Everything you need to know when visiting a chateau
Wine-tasting technique, grape varieties and winemaking keywords: find out everything you need to know when visiting a chateau.
How to taste wine
There are three main steps involved when tasting a wine, focusing on three of our senses: sight, smell and taste.
Observe: Appreciate the wine's limpidity (clarity) and its colour. Red wines offer a host of colour variations, from violet highlights in their youth to deep brick colours in their maturity. These nuances can provide valuable information on the age, evolution and quality of a wine.
Smell and smell again: First smell the wine without agitating the glass. This allows you to identify the intensity of the nose: whether the aromas rise up to you on their own or whether you will have to go in search of them. Next, swirl the wine in your glass and smell again. To describe your impressions, you can use the major aromatic families:
- Fruity: raspberries, blackcurrants, cherries, strawberries, redcurrants, prunes
- Floral: violet, rose, peony, dried flowers
- Animal: leather, cured meat, game, musk
- Spicy: cinnamon, black pepper, clove, nutmeg
- Fiery: grilled (even burnt) notes, tobacco, wood smoke, coffee and other roasted aromas
- Woody: oak, dried or moist wood, cork
- Mineral: character such as flint
- Vegetal: grass, bracken, moss, forest floor, moist earth, mushrooms
Taste: Wine can taste sweet, salty, acid or bitter. The sensations accompanying the taste provide information about a wine's roundness, which comes from the balance between tannins and acidity. Positive terms for tannins are velvety or silky; negatives are tight, big, astringent or drying.
Grape varieties (Cépage)
There are dozens of grape varieties for red and white wines. Some of the most famous include Cabernet Sauvignon, Merlot and Cabernet Franc for reds; Sauvignon Blanc and Semillon for whites.

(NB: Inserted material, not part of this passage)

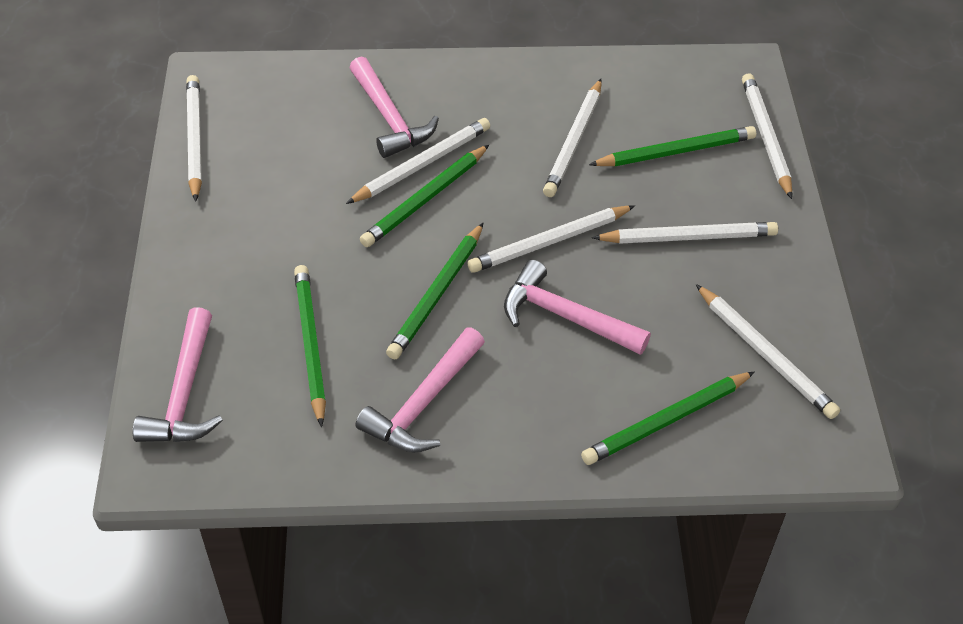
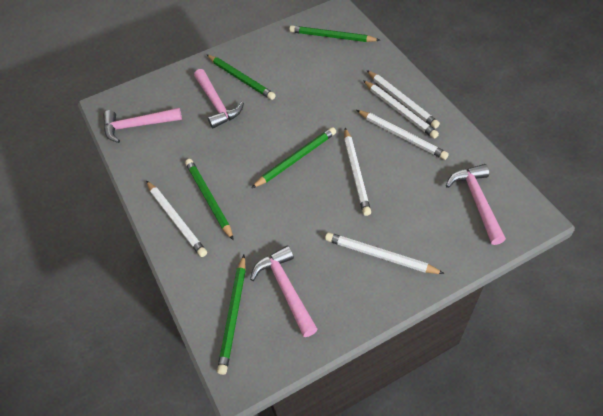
white pencil: 7 -> 6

Cabernet Sauvignon contributes colour and tannins. It allows wines to develop a long potential for ageing, and blackcurrant, chocolate and tobacco aromas.

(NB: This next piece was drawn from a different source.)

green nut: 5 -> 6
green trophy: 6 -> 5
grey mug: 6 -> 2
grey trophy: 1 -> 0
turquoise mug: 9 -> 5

Merlot gives a wine a robust character, suppleness and a rapid evolution. Compared with Cabernet Sauvignon, Merlot produces greater roundness in the mouth, and highlights aromas of red fruits (cherries), prunes and spices.
Cabernet Franc brings suppleness, mixed aromas of strawberries, raspberries and blackcurrant, as well as vegetal notes on occasion.
Winemaking keywords
Ageing (Elevage): treatment of the wine after fermentation until bottling.
Alcoholic fermentation: the first fermentation which transforms the grapes' sugar into alcohol.
Barrel (Barrique): a traditional oak barrel contains 225 litres of wine, the equivalent of 300 bottles.
Blending (Assemblage): mixing several grape varieties from the same geographical origin (Cabernet Sauvignon, Merlot, Petit Verdot, etc). A chateau only blends its own wines.
Crushing (Foulage): bursting the grapes open and release their juice.
Destemming (Egrappage): separating the individual grapes from the stalks and removing the stems.
Devatting (Ecoulage): a technique used to draw off the wine leaving all the solids in the bottom of the vat and to separate the free-run wine from the press wine produced by the marc during pressing.
Fining (Collage): adding whisked egg whites to the wine in the barrel and mixing them to clarify the wine.
Malo-lactic fermentation: second fermentation to transform the malic acid into lactic acid, therefore ensuring a natural reduction of the wine's acidity.
Marc: the solid residue from the maceration of the wine. It is removed from the vat once the wine has been run off and then pressed.
Parcel selection (Parcellaire): distributing the grapes harvested from each parcel into individual vats to monitor the development of the wine with precision.
Polyphenols: all the phenolic compounds, anthocyanins and tannins which play a vital role in the colour of the wine and its tasting qualities.
Pressing (Pressurage): pressing the marc from the bottom of the vat to obtain the press wine.
Pumping-over (Remontage): pumping of the liquid from the bottom of the vat, during fermentation, up over the cap to homogenize the fermentation process and to intensify the colour of the wine.
Racking (Soutirage): transfer of the wine from one barrel to another to enable the separation of the lees from the wine.
Tannin (Tanin): an organic product contained in the pips, the skin and the stalks of the grape. It contributes to the ageing of the wine, especially in red wines.
Vatting (Cuvaison): time during which the wine is left in the fermentation tank.